For a lot of obvious reasons power steering, 2 extra inches width, bigger tires, I like Cub better. I have paid for it but not picked it up yet. I read reviews after coming back home and noticed people like Ariens engine better, over Cub's MTD. 

My question is, is the engine and gear case (all internal parts) are so much better in Ariens that I should drop the Cub idea and just go with one of the two Ariens? For my usage pattern, explained above, will it really create longevity concerns to go with Cub?

Thanks for any help. I have to decide and pickup in a day or two. Happy Holidays...


----------



## gibbs296 (Jun 22, 2014)

The gear case is a biggie for me. I have Toro 2 stages that are older and don't see a lot of use, but I know the gears are strong as are the Ariens. The cub/MTD/Troybuilt maybe not so much. If a shear pin has an issue, you ate a gear. I don't like that.


----------



## e.fisher26 (Nov 6, 2016)

Dealer told me toro don’t use shear pins because they back the strength of the gear case, I still change them out


Sent from my iPhone using Tapatalk


----------



## mrp116 (Oct 10, 2016)

Like you I am in VA and bought a Husqvarna ST 224p after our last nasty winter two years ago. I went with the Husqvarna because that's what my local dealer a couple miles away sells, and I didn't really want to patronize HD or Lowes for this purchase. Being in VA, I knew that I didn't need a beast mode blower and that it would only get used a couple times a year. Today I used it for the first time on about 6" of snow we got yesterday, and I was very happy with it. I really liked the maneuverability with the trigger steering. The bottom of my driveway was very slushy underneath, and it handled it with no problem. FWIW my driveway is 60' long and two and a half cars wide.


----------



## e.fisher26 (Nov 6, 2016)

I bought a 230p and have yet to be able to use it 


Sent from my iPhone using Tapatalk


----------



## z28lt1 (Oct 18, 2018)

Well.....

Considering I live in VA as well, and just went with an Ariens Platinum, its a little hard to believe I'm saying this, but I think you'll be fine with the Cub if that is what you prefer. There's no doubt the Ariens is a higher quality machine. That said, there is no guarantee the Ariens won't have problems, or that the Cub would. I went back and forth, because my neighbor has a cheap 24 inch Craftsman that just about everyone here will say is junk and not to buy. But he's a few years in and has had no trouble, and loves it. Knowing that there are tons of people very happily using their non Honda/Yamaha/Ariens/Toro machines to do the job should at least make some of us with not a lot of snow consider all the options.

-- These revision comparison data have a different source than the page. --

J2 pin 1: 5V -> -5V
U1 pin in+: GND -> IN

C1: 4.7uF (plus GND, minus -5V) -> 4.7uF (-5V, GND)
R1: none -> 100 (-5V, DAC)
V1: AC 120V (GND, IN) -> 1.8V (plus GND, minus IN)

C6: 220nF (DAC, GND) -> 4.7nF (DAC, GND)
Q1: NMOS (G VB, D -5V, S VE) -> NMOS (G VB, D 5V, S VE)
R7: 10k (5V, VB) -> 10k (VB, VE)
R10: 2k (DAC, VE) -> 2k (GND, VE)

On the other hand, I wouldn't worry about the extra 2 inches much. With your driveway only 1 car wide for most if it, it won't make much difference.


Where in VA are you? The dealer I got mine from has some decent discounts on left over Ariens 24 deluxes, which is probably a great option as well. I think the rare case where we get a decent amount of heavy/wet snow , none of the machines you listed will be great for it. But for most of the time, you'll be happy.


----------



## russ01915 (Dec 18, 2013)

[email protected] said:


> . My budget is really $700, I can stretch it by another two hundred or so.

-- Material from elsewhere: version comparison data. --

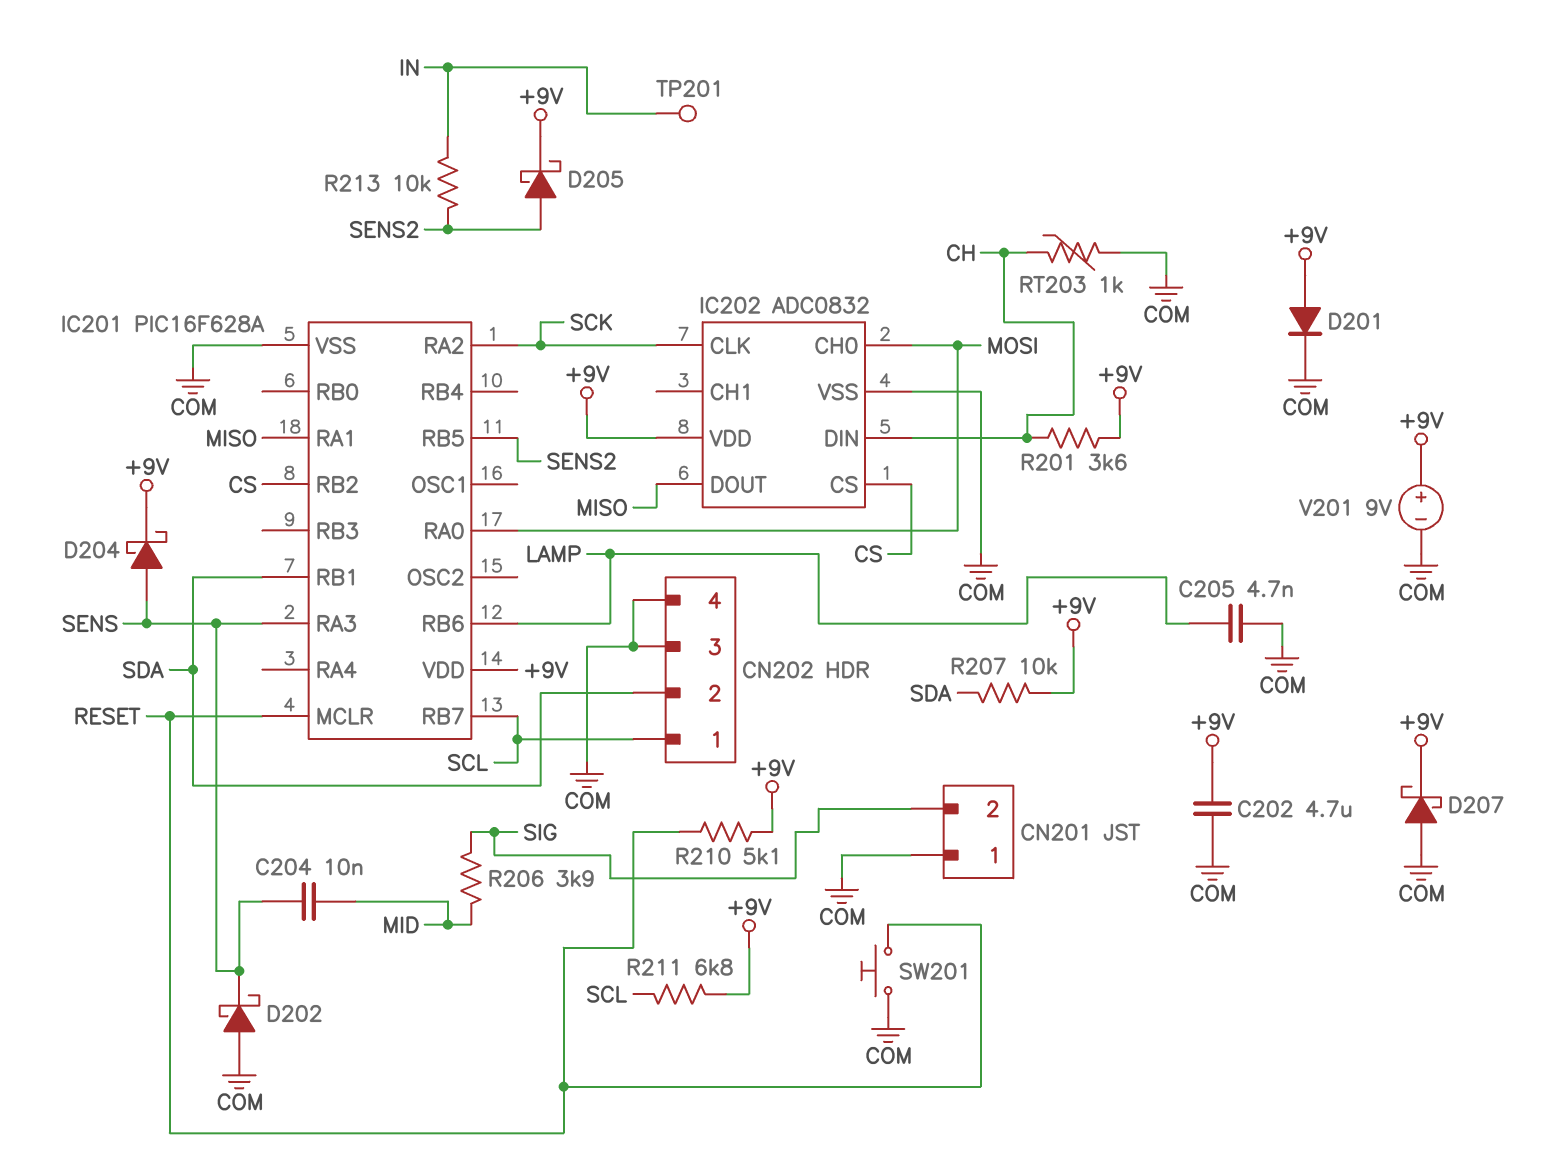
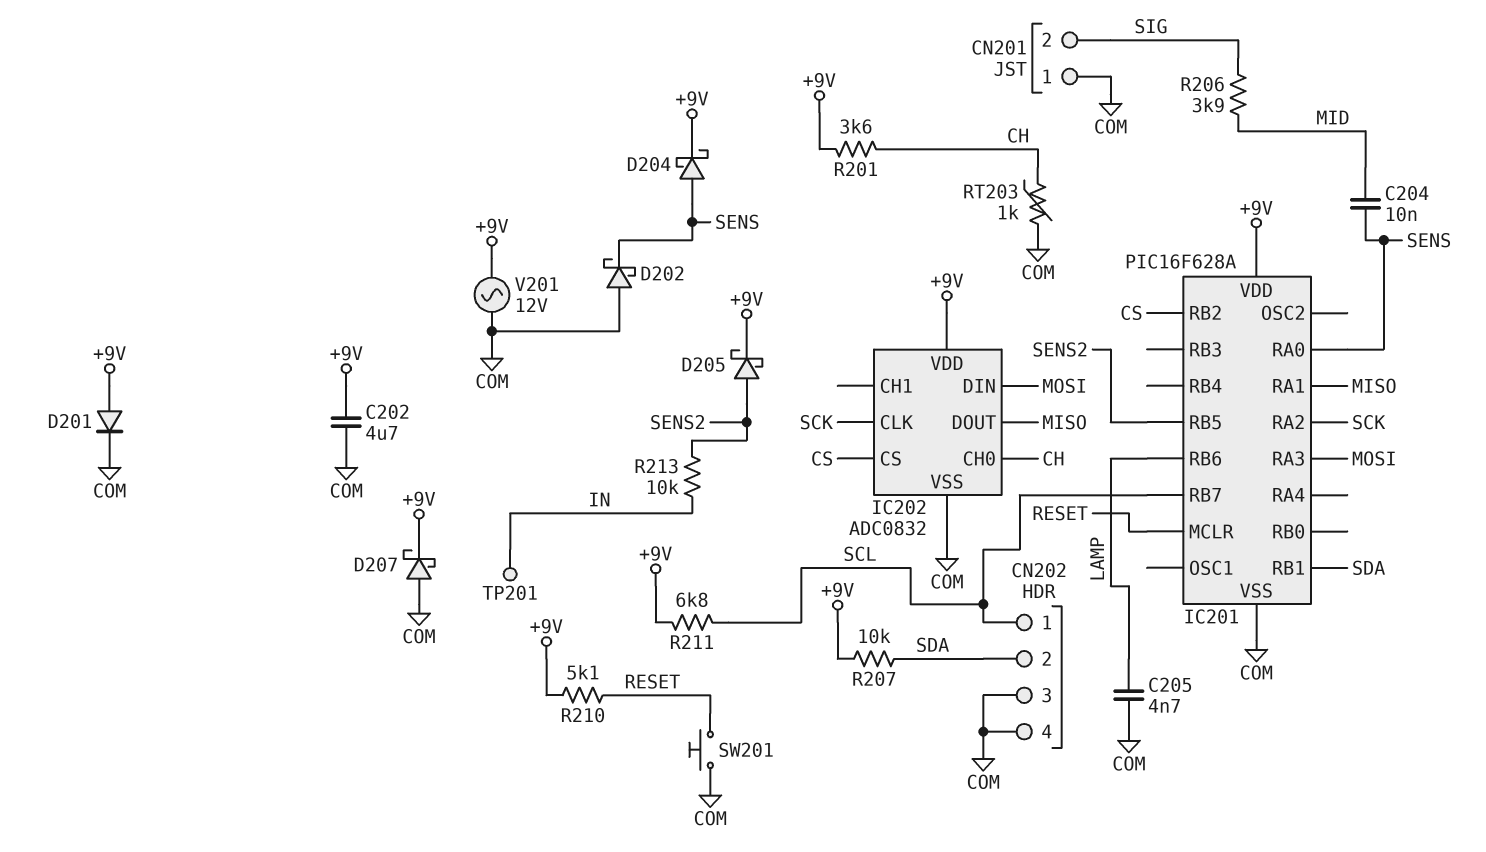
IC201 pin RA0: MOSI -> SENS
IC201 pin RA3: SENS -> MOSI
IC202 pin CH0: MOSI -> CH
IC202 pin DIN: CH -> MOSI
V201: 9V (plus +9V, minus COM) -> AC 12V (+9V, COM)

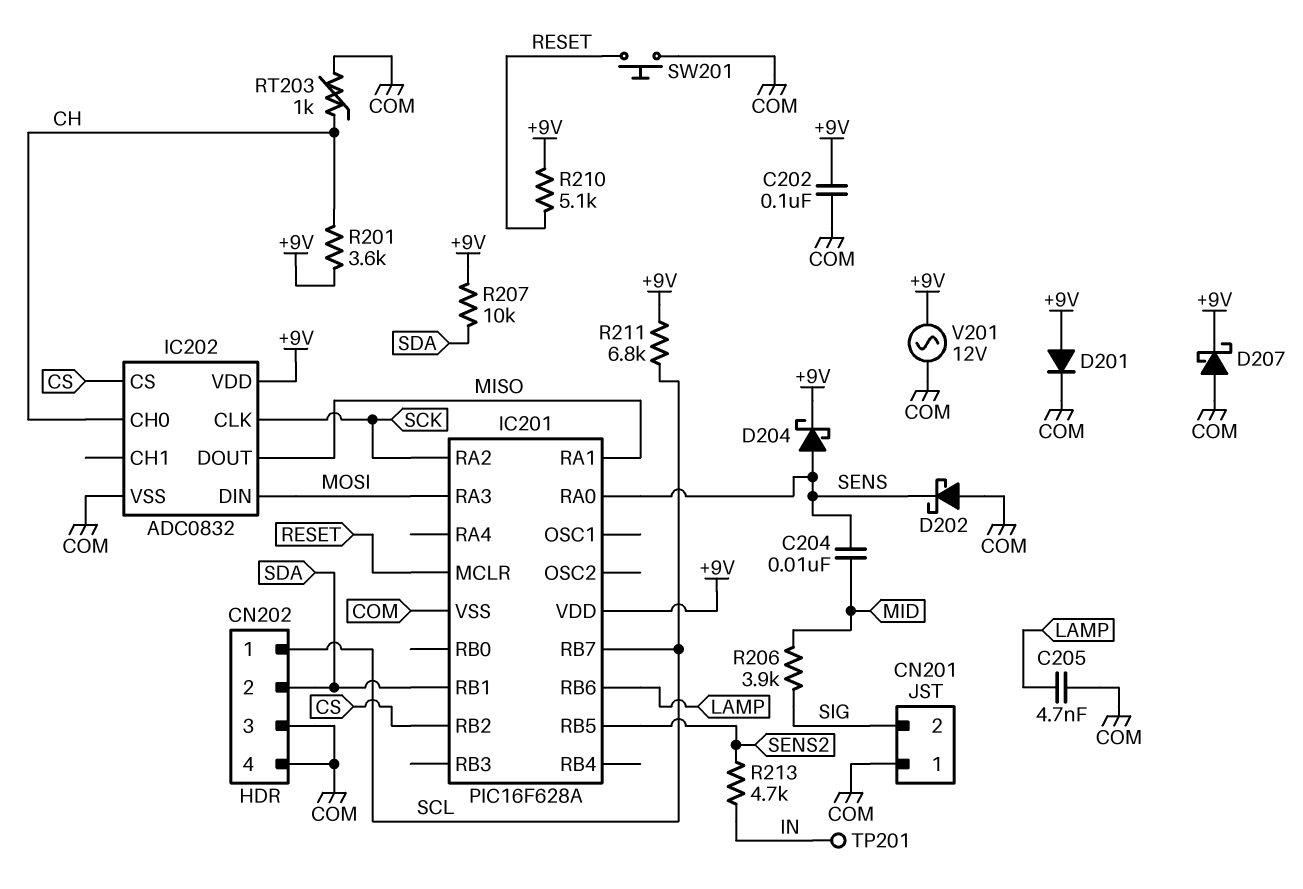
C202: 4.7uF (+9V, COM) -> 100nF (+9V, COM)
D205: schottky (A SENS2, K +9V) -> none
R213: 10k (IN, SENS2) -> 4.7k (IN, SENS2)

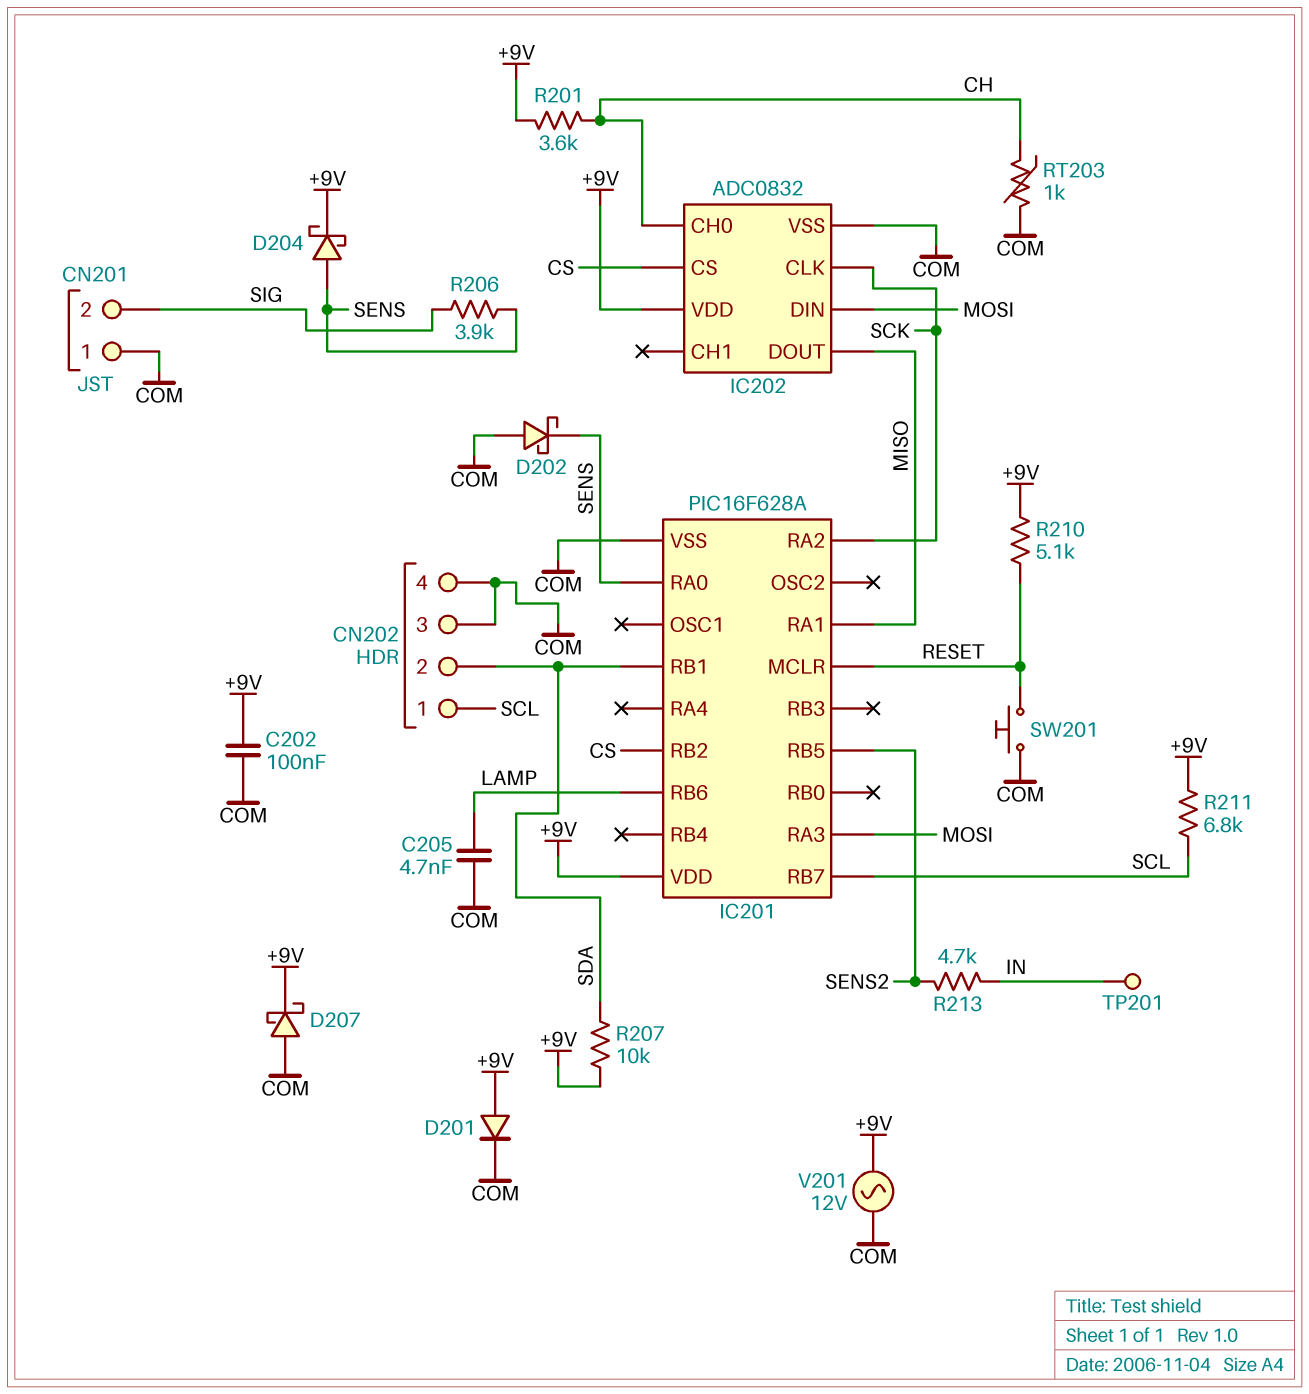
C204: 10nF (MID, SENS) -> none
R206: 3.9k (MID, SIG) -> 3.9k (SENS, SIG)

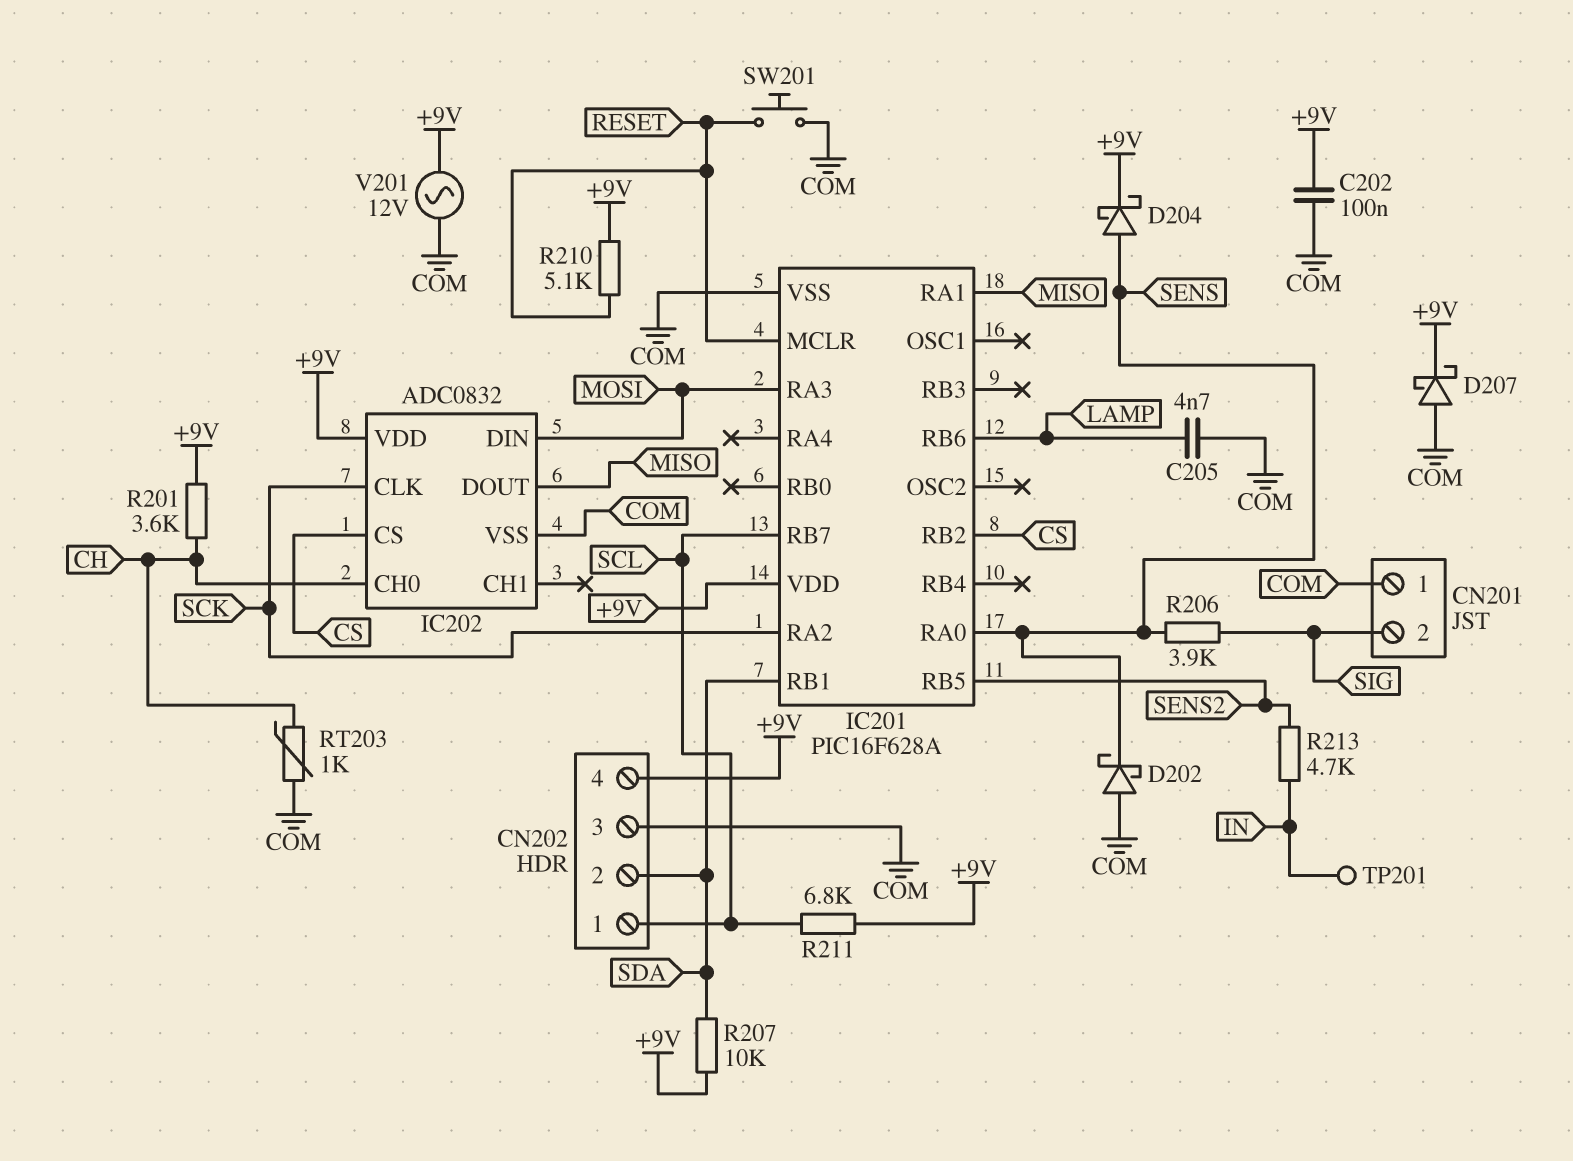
CN202 pin 4: COM -> +9V
D201: diode (A +9V, K COM) -> none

So your budget is $900 ? Either it is or it isn't. Those machines are much to small to handle 12 inches of snow on 300 feet of driveway.


----------



## gibbs296 (Jun 22, 2014)

russ01915 said:


> So your budget is $900 ? Either it is or it isn't. Those machines are much to small to handle 12 inches of snow on 300 feet of driveway.


I would think a big single stage would handle 12 inches of snow on a single lane driveway. Just about any 2 stage will handle that.


----------



## russ01915 (Dec 18, 2013)

That first pass down the 300 ft driveway will take forever. Those engines are not that powerful


----------



## russ01915 (Dec 18, 2013)

gibbs296 said:


> I would think a big single stage would handle 12 inches of snow on a single lane driveway. Just about any 2 stage will handle that.


Good luck clearing a 300 ft driveway covered with 12" snow with a single stage. It can be done if you are a glutton for punishment.


----------



## [email protected] (Dec 10, 2018)

Thanks. I am in Fairfax County, Norther VA


----------



## JnC (Feb 21, 2014)

russ01915 said:


> So your budget is $900 ? Either it is or it isn't. Those machines are much to small to handle 12 inches of snow on 300 feet of driveway.





+1


My first honda was a 24", I loved it but when I switched to a 32" cut it was a whole new ball game and I only have two driveways to deal with, two car wide and total of 125'. 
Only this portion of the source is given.